MYSTE, s. m. (Littér. gr.) On appelloit mystes ceux qui étoient initiés aux petits mysteres de Cérès, & ils ne pouvoient entrer que dans le vestibule du temple. Il leur falloit au moins un an pour être admis aux grands mysteres, & pouvoir entrer dans le temple même. Au moment qu’ils jouissoient de cette prérogative, on les appelloit époptes, inspecteurs, ou comme nous dirions confreres. Alors on leur montroit toutes les choses saintes, hormis quelques-unes qui étoient réservées pour les prêtres seuls. Il étoit défendu de conférer en même tems à personne les deux qualités de myste & d’épopte. On ne viola la loi qu’en faveur du roi Démétrius, qui dans un même jour, fut fait initié & confrere. (D. J.)

MYSTERE, s. m. (Théologie.) chose cachée & secrette, impossible ou difficile à comprendre. Voyez Acatalepsie.

Ce mot vient du grec μυστηριον, qu’on prétend être formé de μυω, claudo, taceo, je ferme, je tais, & de στόμα, bouche ; mais d’où vient l’r dans mystere ? veut-on que l’m de στόμα se soit changée en r ? Ce mot est donc originairement hébreu : il vient de sator, qui signifie cacher, d’où se fait mystar, une chose cachée.

Mysteres se dit premierement des vérités révélées aux Chrétiens, & dans l’intelligence desquelles la raison humaine ne peut pénétrer. Tels sont les mysteres de la Trinité, de l’Incarnation, &c. Voyez Trinité.

Nous avons un abregé des mysteres de la foi, ou du Christianisme, dans le symbole des apôtres, du concile de Nicée, & dans celui qu’on attribue communément à S. Athanase. Voyez Credo.

Dans ces trois symboles, il est parlé du mystere de la Trinité, de ceux de l’Incarnation du fils de Dieu, de sa mort & passion, de sa descente aux enfers, pour la rédemption des hommes ; de sa résurrection le troisieme jour, de son ascension au ciel, de sa séance à la droite de Dieu, & de sa venue à la fin du monde ; de la divinité & de l’égalité du Saint-Esprit avec le pere & le fils ; de l’unité de l’Eglise, de la communion des saints, & de leur participation mutuelle dans les sacremens, & de la résurrection générale. Ce sont là les principaux mysteres de la foi que chacun est obligé de savoir & de croire pour être sauvé.

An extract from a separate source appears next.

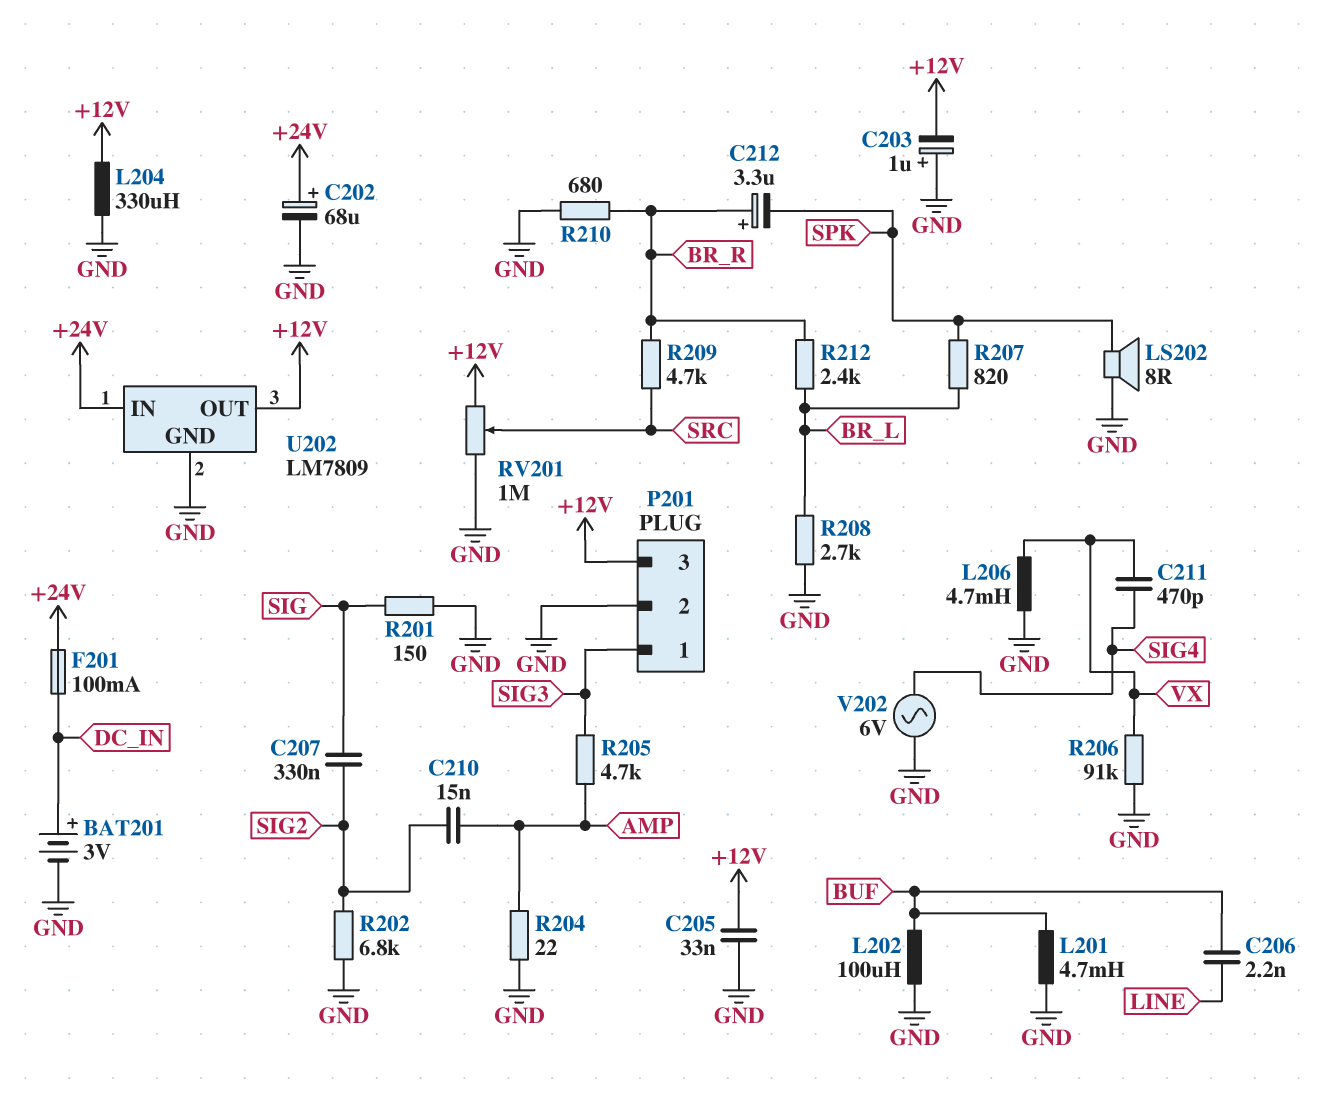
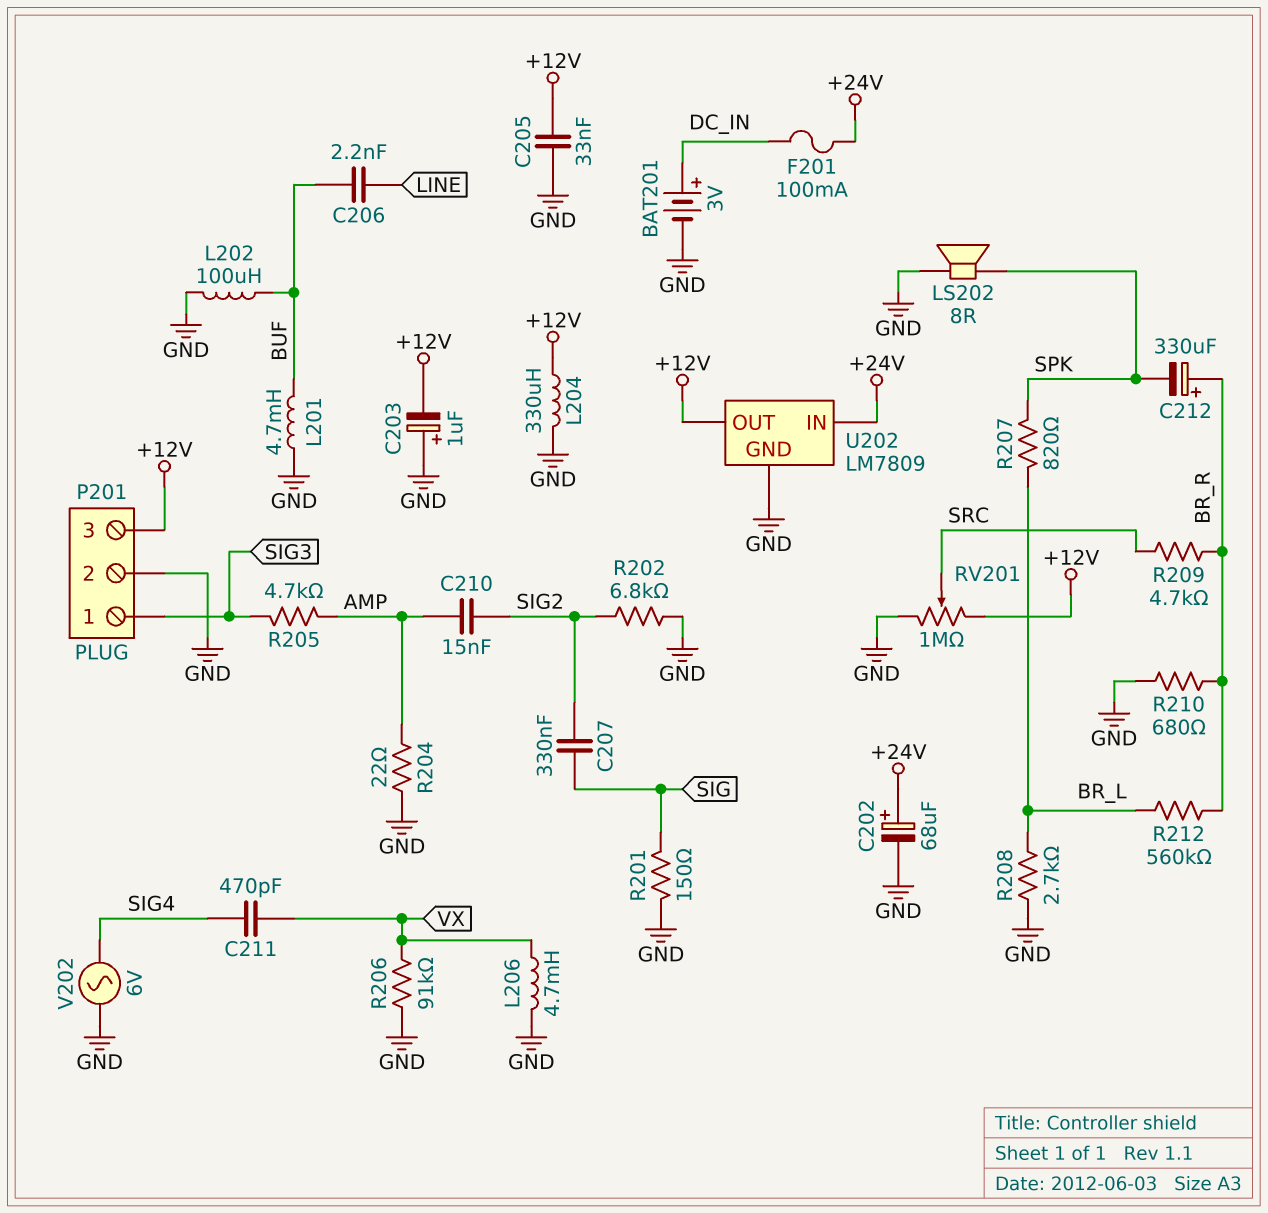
C212: 3.3uF (plus BR_R, minus SPK) -> 330uF (plus BR_R, minus SPK)
R212: 2.4k (BR_L, BR_R) -> 560k (BR_L, BR_R)

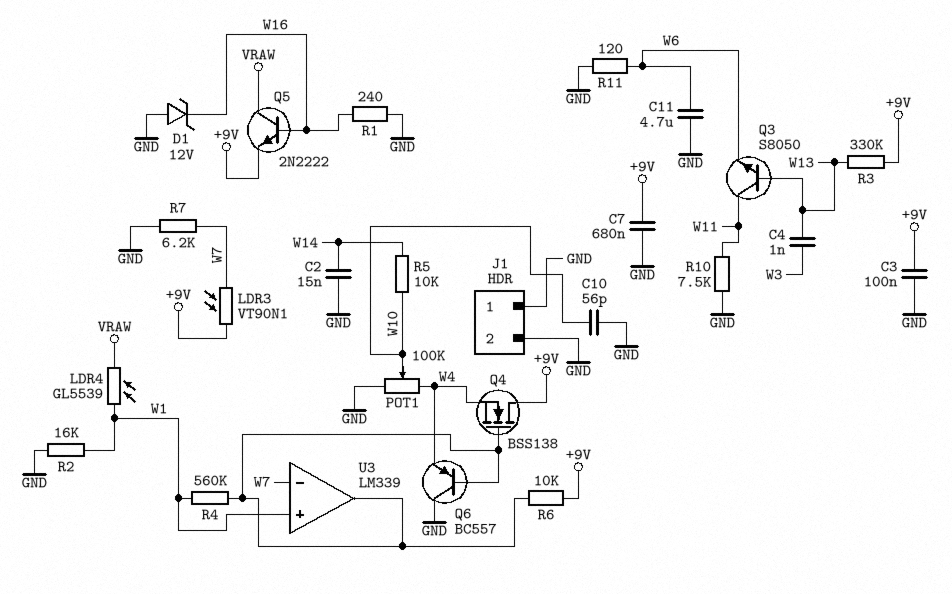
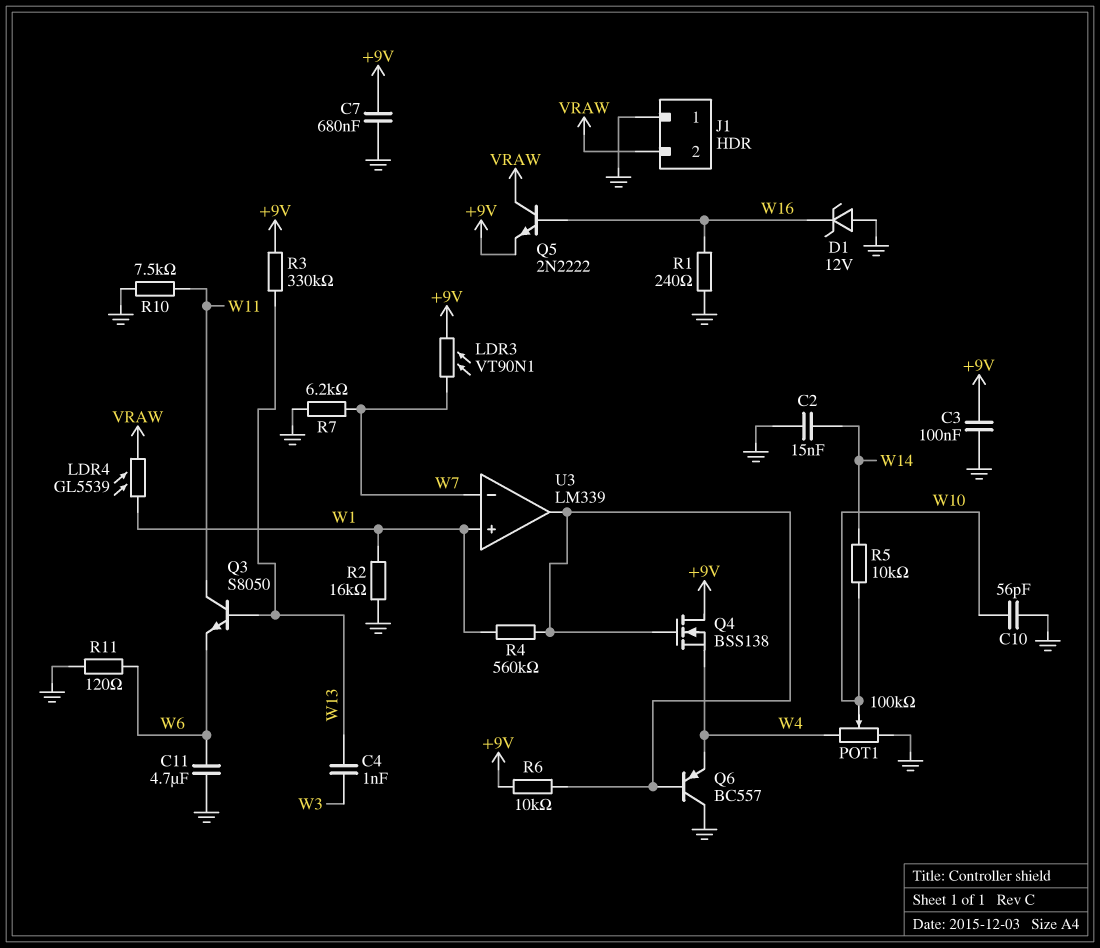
J1 pin 2: GND -> VRAW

L’Eglise a établi dès les premiers âges des fêtes particulieres pour honorer ces mysteres, pour remercier Dieu de les avoir révélés, & pour obliger les ministres & les pasteurs d’en instruire les fideles. Voyez Fête.

Telles sont les fêtes de l’incarnation, de la circoncision, de la passion & de la résurrection. Voyez Incarnation, Circoncision, Paque, Epiphanie, &c.